TECHNO TALK: file organization

Showing posts with label file organization. Show all posts

Sunday, August 9, 2009

Indexed sequential files

We are all familiar with the concept of an index. For example, the directory in a large multi storied building is an index that helps us locate a particular person's room within the building. For instance, to find the room of Dr. Sam within the building, we would look up his name in the directory (index) and read the corresponding floor number and room number. this idea of scanning a logically sequenced table is preferable to searching door by door for a particular name. Indexed sequential files use exactly the same principle. The records in this type of file are organized in a sequence and an index table is used to speed up access to the records without requiring a search of the entire file.
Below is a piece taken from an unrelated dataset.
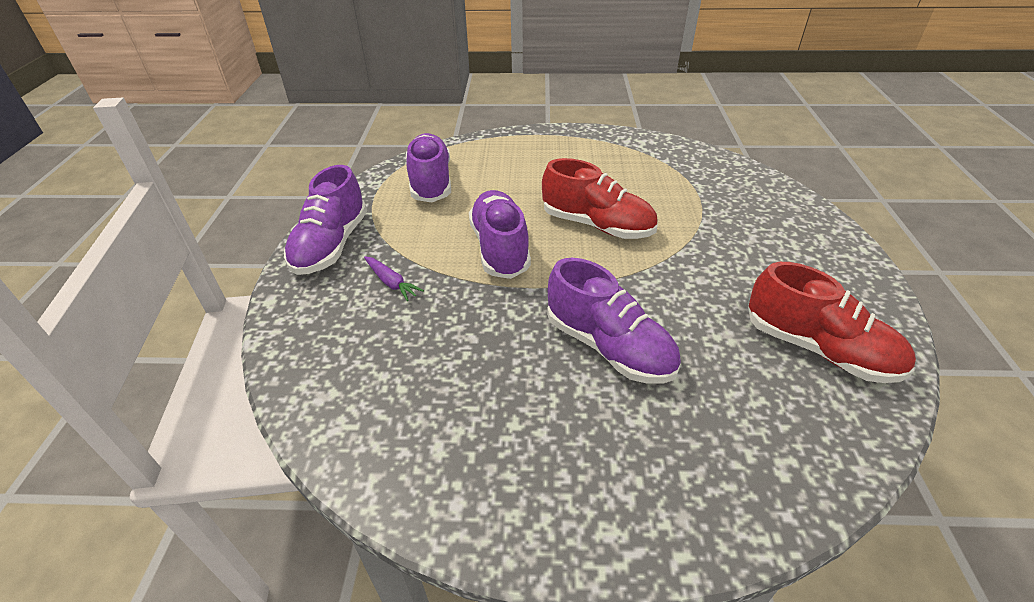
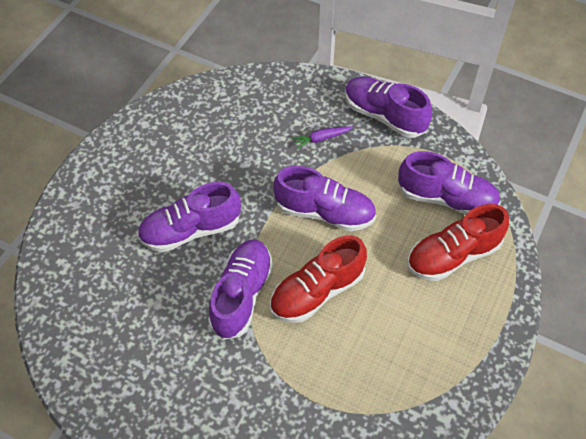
camera: 115 degrees right, 15 degrees up
(649, 271) = (242, 295): none -> purple shoe
(818, 349) = (110, 348): red shoe -> red shoe (453, 255)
The records of the file can be stored in random sequence but the index table is in stored sequence on the key value. This provides the user with a very powerful tool. Not only can the file be processed randomly, but it can also be processed sequentially. Since the index table is in a stored sequence on the key value, the file management system simply accesses the data records in the order of the index values. Thus indexed sequential files provide the user sequential access, even though the file management system is accessing the data records in a physically random order. This technique of file management is randomly referred to as the Indexed Sequential Access Method (ISAM). Files of this type are called ISAM files.

Saturday, August 8, 2009

Direct files

A direct file, also called a random or relative file consists of records organized in such a way that it is possible for the computer to directly locate the key of the desired record without having to search through a sequence of other records. This means that the time required for online enquiry and updating of a few records is much faster than when batch techniques are used. However a direct access storage device, DASD such as a drum, disk, strip file, or mass core is essential for storing a direct file. A record is stored in a direct file by its key field. Although it might be possible to directly use the storage location numbers in DASD as the keys for the records stored in those locations, this is seldom done. Instead, an arithmetic procedure called hashing is frequently used. In this method, an address generating function is used to convert the record key number into DASD storage address. The address generating function is selected in such a manner that the generated address should be distributed uniformly over the entire range of the file area and a unique address should be generated for each record key. However in practice, the above constraints are usually not satisfied and the address generating function often maps a large number of records to the same storage address. Several methods are followed to overcome this problem of collision when it occurs. One approach is to include a pointer field at the location calculated by the hashing function. This field points to the DASD location of another record that has the same calculated address value. When the computer is given the key of a record to be processed at a later date, it reuses the hashing function to locate the stored record. If the record is found at the location calculated by the hashing function, the search is over and the record is directly accessed for processing. On the other hand, if the record at the calculated address does not have the correct key, the computer looks at the pointer field to continue the search. Advantages of direct fields

The access to, and retrieval of a record is quick and direct. Any record can be located and retrieved directly in a fraction of a second without the need for a sequential search of the file
Transactions need not be stored and placed in sequence prior to processing
Accumulation of transactions into batches is not required before processing them. They may be processed as and when generated
It can also provide up-to-the-minute information in response to inquiries from simultaneously usable online stations
If required, it is also possible to process direct file records sequentially in a record key sequence
A direct file organization is most suitable for interactive online applications such as airline or railway reservation systems, teller facility in banking applications, etc.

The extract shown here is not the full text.